The action vacillates between sickening perky and raging melancholy, though the highs don’t erupt with a manic sense of danger and the furies aren’t within striking distance of the abyss. Above all, it conveys an idea of ​​YA literature as approved literature; there’s little to see that wouldn’t pass through the eye of a Hays Code needle, and the protagonist and her teenage cohorts don’t come off as either a teenage idea of ​​teens or an adult. , but as a representation of teenagers who would fly with school boards in the most conservative jurisdictions. He does a great no-favors casting; Kaufman has a thoughtful and energetic presence, an unvarnished and ardent focus, but she’s too often overwhelmed by the film’s emotional stereotypes. (Segel, one of the leading performers of the past two decades, hasn’t made enough movies lately, and he gets the best lines from the movie and invests them with quiet, abraded irony.) Yet despite the schematic simplicity of a story that is filled with patterns and emotions of mechanical superficiality and wacky sweetness, Decker achieves it with images of ecstatic energy and passionate inventiveness, with vanitas wheels free that, for brief periods of time, transform prefabricated feelings into immediate experiences, lend an element of surprise to pre-programmed emotion, and turn Lennie’s limited story into a vision of transcendent wonder. It’s a movie that’s almost waiting to be super-cut in its highlights and re-dubbed.
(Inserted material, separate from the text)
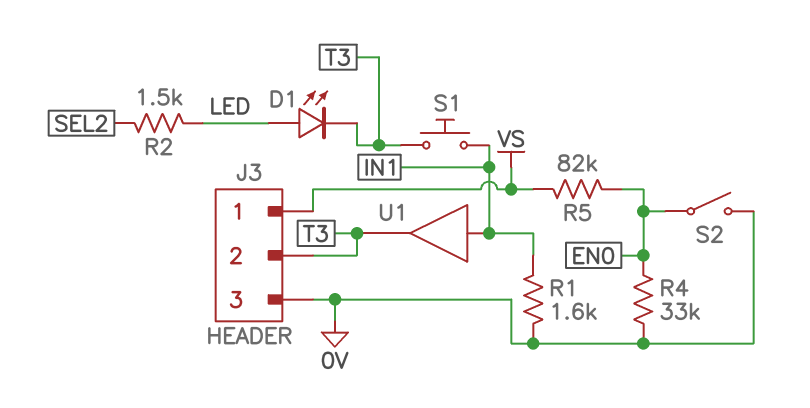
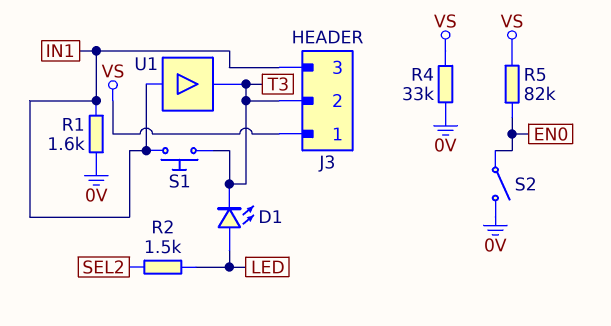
J3 pin 3: 0V -> IN1
R4: 33k (0V, EN0) -> 33k (0V, VS)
Before the plot begins, Decker, in collaboration with cinematographer Ava Berkofsky, evokes a floating imagistic rapture of memory by means of sun, light, water and glow, with a work of camera dipping and swirling. Then, when memory gives way to the return of painful grief, as Lennie sits alone in the bedroom she shared with Bailey, light suddenly falls into nighttime darkness and the sky becomes fiery amidst a landscape waving paper collages. Throughout the film, even in unexceptional action scenes, the camera rushes, dips back, swirls and pivots with urgency, indeed energizing familiar situations and feelings with heightened and stylized visual rhetoric. There’s a stunning moment in a scene of conventional banality: a flashback to Bailey’s funeral service in a church, as the perspective soars upwards, in a majestic crane-shot that seems attached to the anguished gaze and ecstatic de Lennie, giving a celestial dimension to private emotion. .

Decker is one of the great choreographic filmmakers, and a fantastical dance sequence set in city streets – Lennie’s imaginary take on Bailey’s lyrical presence and magical power – freely blends flowing movement with vigorous dancing. modeled. The scene combines Bailey’s (and his many friends’) joy of movement with Lennie’s joy of watching them move, until it brings Lennie back to bitter reality with an aesthetic touch no less refined. Decker’s unusual vision of familiar events – his dive camera, apparently on a drone or crane, flying through the air to get to Lennie playing the clarinet at his window; the swirling camera under the sunlit canopy of redwood branches – amplifies its power through wild fantasies. A dramatically sweet scene, in which Lennie and Joe lie together in the grass and listen to Bach through headphones, explodes with a primal fantasy of green-armed earth spirits adorning the young lovers with flowers. A scene in which Lennie flees to be alone with his grief, explained in his torrential voice-over, is made all the more intense and disturbing by the incongruity of its juxtapositions – heavy furniture falling and crashing all around she as her stride shifts to a flat-out run, and she saves herself by diving through a gate of sun and sky.

“The Sky Is Everywhere” is a film of inner vision, fantasy and symbolism, which coexists with drama even if it doesn’t quite merge with it. Along with the inherent inhibitions of a commercial production come the equipment, crew, and time that make possible the more elaborate scenes of the meticulously designed and executed film of amazement. Moments like these blossom and display the possibilities that open up for a director who approaches the toolkit of a decently-budgeted production like a toy chest. They are a rebuke to the makers of even more lavishly funded productions who, whether they work overtly in fantasy or fail to find the element of fantasy in their realism, don’t even attempt the bold and dazzling inspirations that abound in Decker’s cinematic universe.